2. Acquire the mass spectra with positive electrospray ionization (ESI) with the ion spray voltage set at 5,500 V.

   1. Set the source temperature at 450 °C.

   2. Set the curtain gas, ion source gas 1, and ion source gas 2 at 32, 65, and 50, respectively.

   3. Use multiple reactions monitoring (MRM) to monitor coproporphyrin III (m/z 655.4 --> m/z 596.3) and protoporphyrin IX (m/z 563.2 --> m/z 504.1). Use 1 μg of the porphyrin standards for the initial tests.

3. Measure the peak areas of the resulting chromatograms with Analyst 1.6.

   Note that this is a qualitative assessment. A standard curve using the corresponding porphyrin references is required to obtain absolute values.

Representative data

Figure 1. MRM chromatograms of protoporphyrin IX.

Intracellular accumulation of protoporphyrin IX in H₂O₂-stressed cells (Hpx2^-) is exacerbated by the lack of hemH activation [Hpx2⁻ hemH(NI)]. 1 μg protoporphyrin IX was included as reference standard.

Figure 2. MRM chromatograms of coproporphyrin III.
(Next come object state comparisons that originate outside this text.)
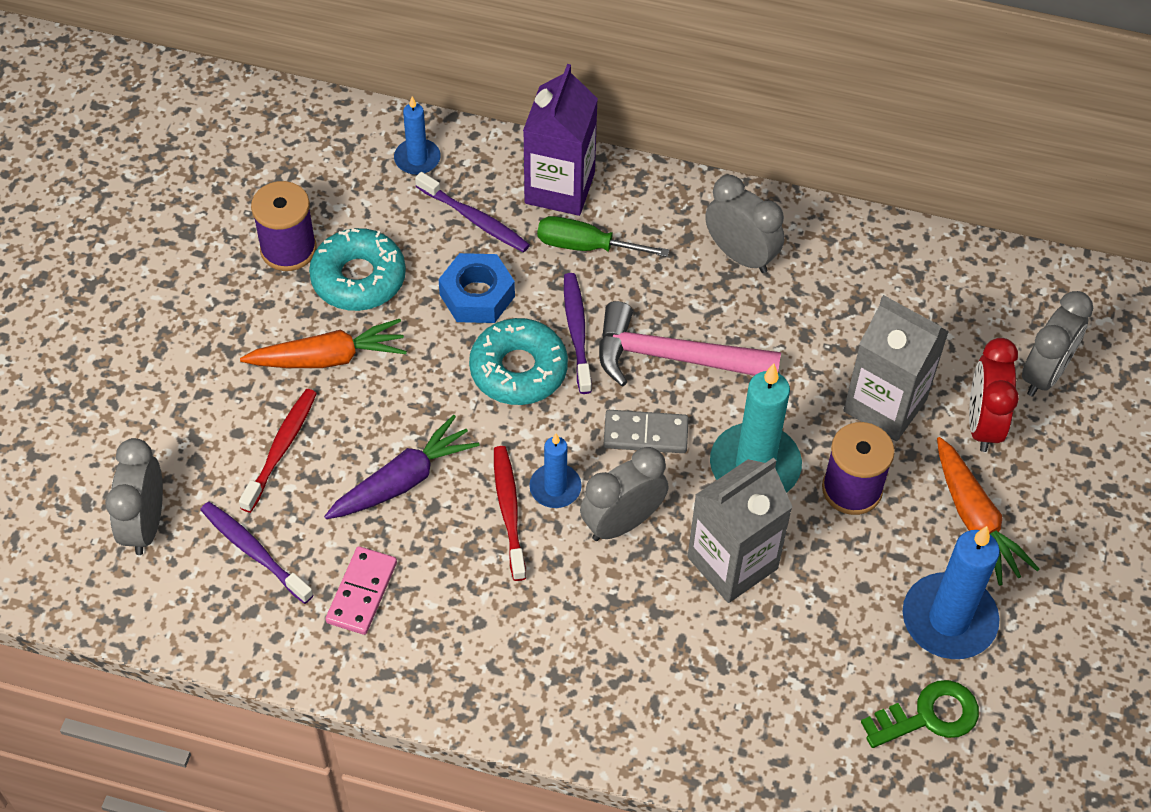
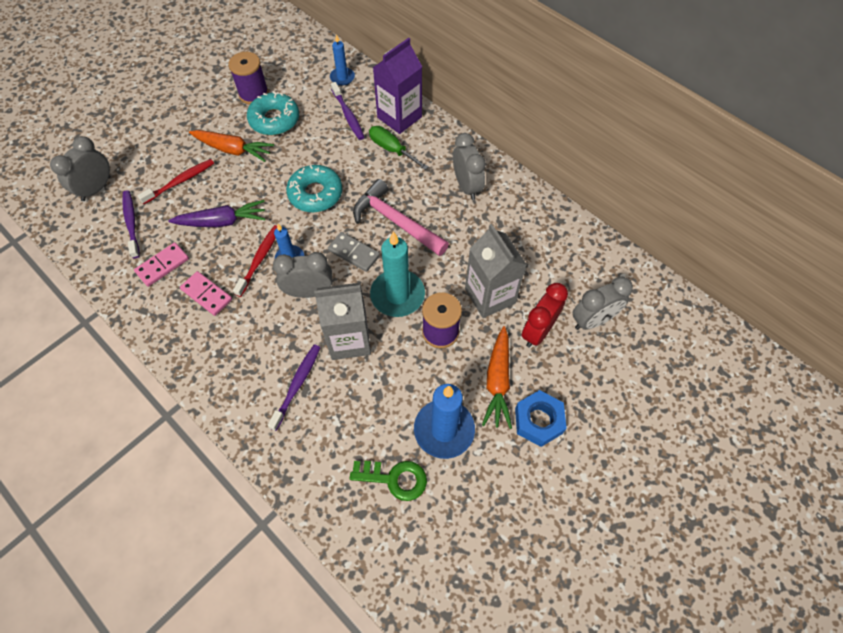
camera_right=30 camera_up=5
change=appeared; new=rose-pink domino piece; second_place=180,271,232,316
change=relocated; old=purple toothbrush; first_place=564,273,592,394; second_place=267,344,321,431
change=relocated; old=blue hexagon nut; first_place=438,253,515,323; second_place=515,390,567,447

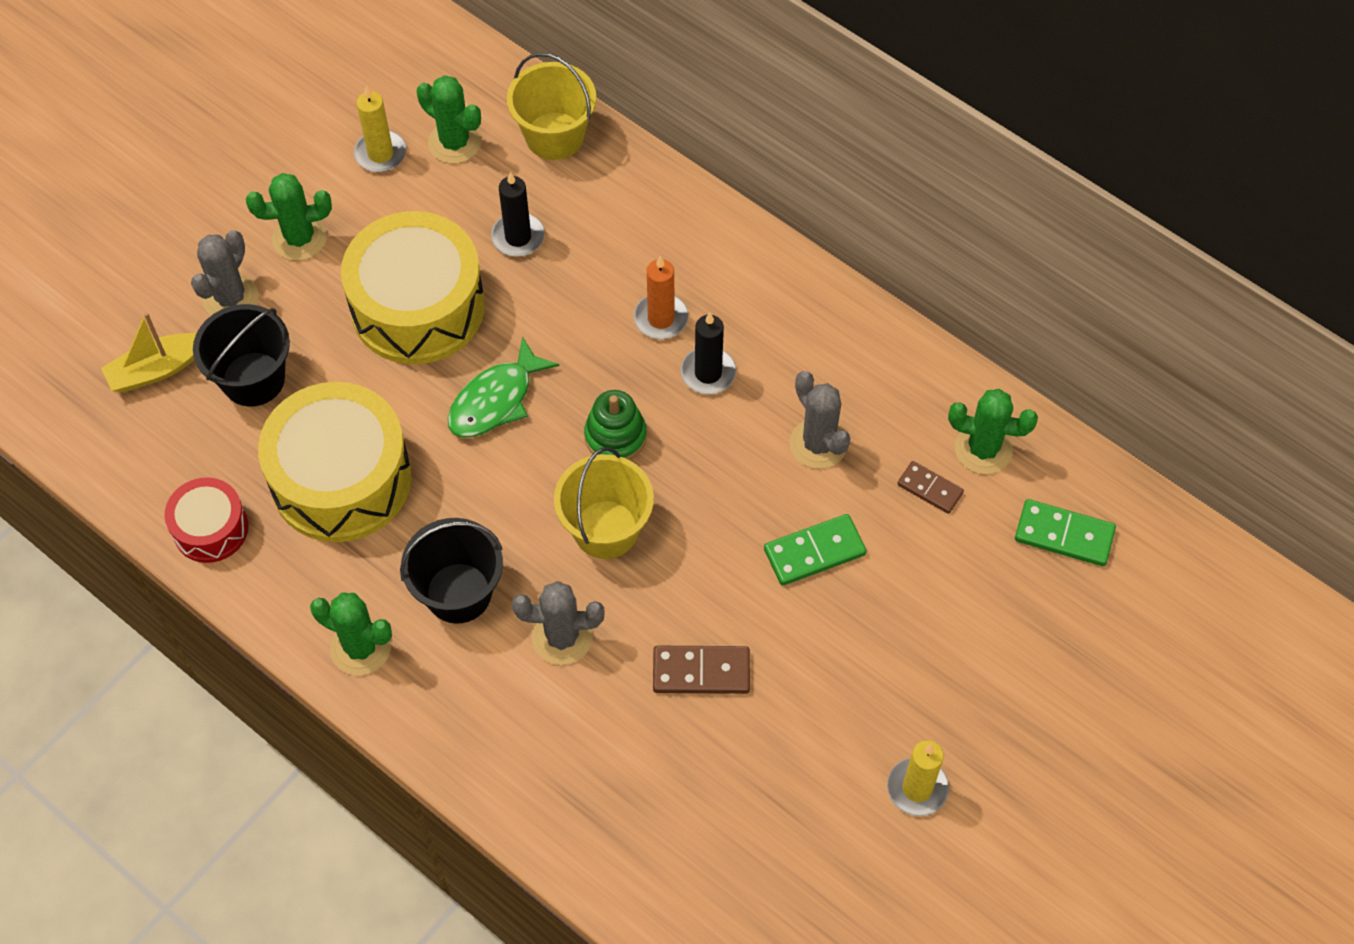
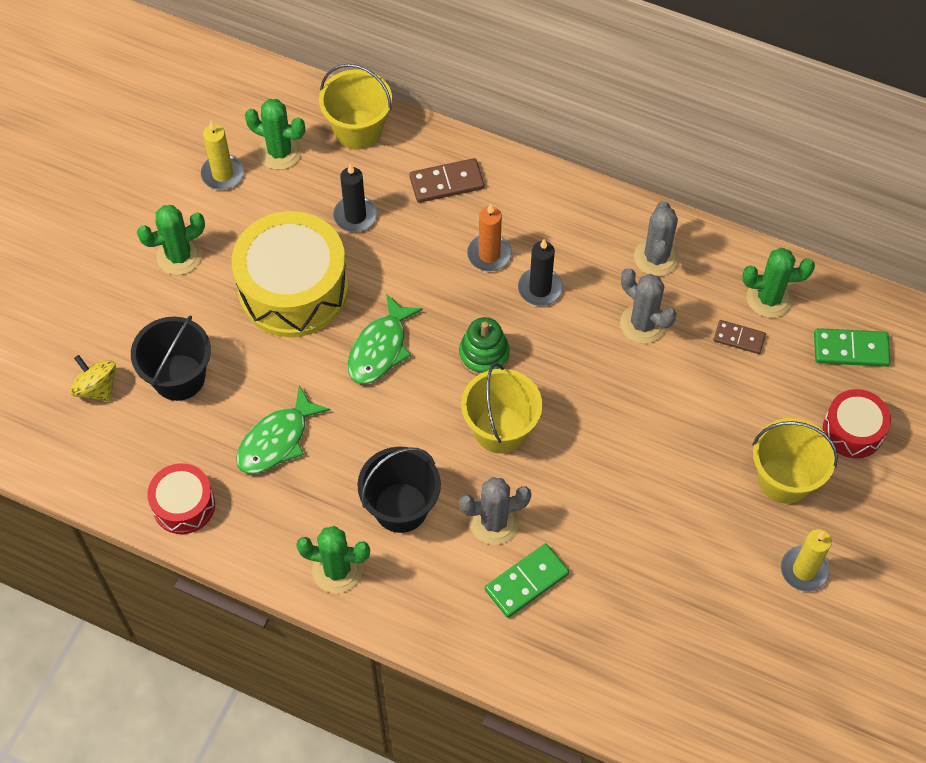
camera_right=-15 camera_up=0
change=exchanged; old=golden sailboat; new=golden whirligig; first_place=101,312,196,392; second_place=70,355,116,402
change=exchanged; old=golden drum; new=green toy fish; first_place=258,382,412,542; second_place=236,385,331,474
change=relocated; old=brown domino piece; first_place=653,646,750,694; second_place=409,158,484,203
change=relocated; old=green domino piece; first_place=764,514,866,586; second_place=485,543,569,618
change=relocated; old=grey cactus; first_place=191,230,258,316; second_place=634,201,679,276
change=appeared; new=golden pail; second_place=752,418,838,504
change=appeared; new=scarlet drum; second_place=823,389,891,458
Intracellular coproporphyrinogen III accumulates in H₂O₂-stressed cells lacking hemF (Hpx2⁻ ΔhemF), with levels comparable to those detected in cells lacking both the coproporphyrinogen III oxidase isozymes (ΔhemN ΔhemF). 1 μg coproporphyrin III was included as reference standard.

Notes

Upon exposure to air all porphyrinogens autoxidize to porphyrins. Therefore, coproporphyrin III and not coproporphyrinogen III (the actual substrate of the two coproporphyrinogen III oxidase isozymes HemN and HemF) can be analyzed and quantified by LC/MS/MS. Similarly, protoporphyrinogen IX, the substrate of the penultimate enzyme of the heme biosynthesis pathway, namely protoporphyrinogen IX oxidase, spontaneously oxidizes to protoporphyrin IX. Therefore, protoporphyrin IX levels should reflect the sum of protoporphyrinogen IX and protoporphyrin IX.